Perhaps rich black men do. But this is not about race – this is about domestic violence. There is no ‘narrow self-serving agenda’ here. Unfortunately, the problem of violence against women, in all its forms, is so pervasive that dismantling it would shake our society to its very core. It is seen in the discourse of advertising, our jokes, our culture, our religions, the way we raise male and female children differently. We are not even aware at times when violence is being perpetuated against women. Open your eyes and look around. It is on tv, on the radio, in the locker room and in our homes.

Mike says:
“No society has ever tolerated violence against women. This is feminist historical revisionism. Rapists in medieval Europe were flayed alive (had their skin removed). The ‘rule of thumb’ myth was taken from a misquotation of statement made by a US judge in the 19th century who actually sentenced the male abuser to jail.”

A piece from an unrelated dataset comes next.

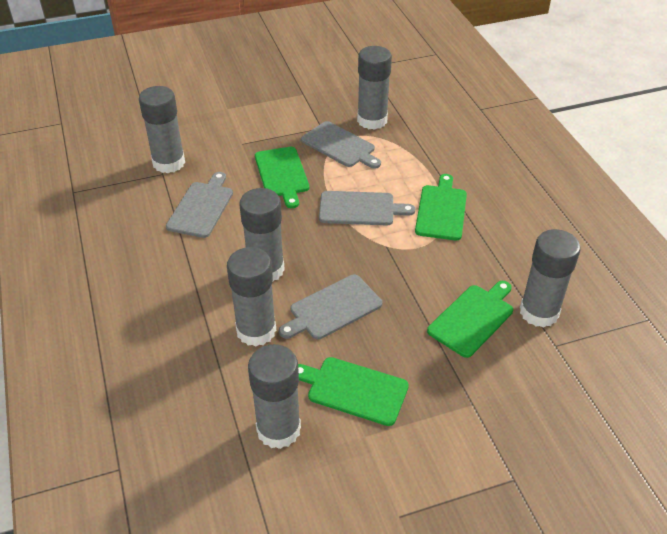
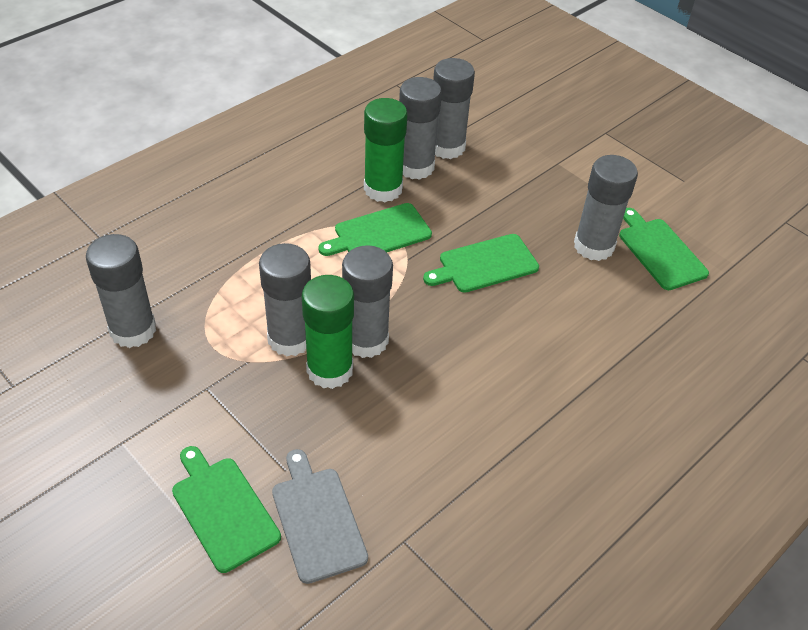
green glue stick: 0 -> 2
grey cutting board: 4 -> 1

This society sure as hell does!!! It goes on all the time. Many women don’t report rape as they will just be assaulted again when they come up against the male dominated justice system. Forget history, look at the situation today. Look at the murder suicides where men kill their entire families and then themselves. And before you trot Andrea Yates – she was mentally ill and had had so many children and sufferred such horrific untreated post partum depression that she went crazy. What is the excuse of the men?? Look at the honour killings in the South Asian community in BC. I could go on and on. These are not feminist revisionist events. These are real women dying every single day.

Mike says:
“Women are abusers in relationships as well as men. Domestic abuse has less to do with ‘Patriarchy’ and more to do with disfunctional partners and drug and alchohol abuse. Women stalk, kill their husbands and kill their children too. There are bad people of both sexes the same way there are bad people of all races. Just because in general men are capable of inflicting greater injury on women does not mean that men are the only sex capable of commiting evil, or even that society is run by men.”

Yes, some women might hit some men sometimes. Boo fucking hoo. Look at the stats – men kill and beat women at much higher rates then the reverse. Really, this is just a straw man argument to take us off course. Many men are conditioned to believe that they can treat women anyway they want. Furthermore, they have seen that the consequences are a slap on the wrist – conditional sentence with an 8 pm curfew? What the hell is that about? If this is what our justice system is doing to women when we are watching what is it doing when we are not?

Mike says:
“Society does not treat women worse than men. Men have always been the greatest victims of violence in war, genocide, and crime. The vast majority of victims of violent crime (murder and assault) are men.”

Sorry Mike another straw man argument. Who starts the wars? Who keeps them going? Certainly not women. Yes men die in war. But so do women, civilian women. Rape is an instrument of war and I am pretty damn sure that most of the people being raped are not men. Civilian women and children suffer the most in war. The soldiers have a choice. At least in the case of the US – they signed up for it this time. (This of course would be different if concription were in place as it was in other wars). However, the men are still paid to go to war. Even the women working for the international companies in Iraq are not safe from rape. So, tell me again how it is that men suffer? Oh ya, they get to carry big guns, shoot people, and get paid. Sounds like the wet dream of many a teenage boy.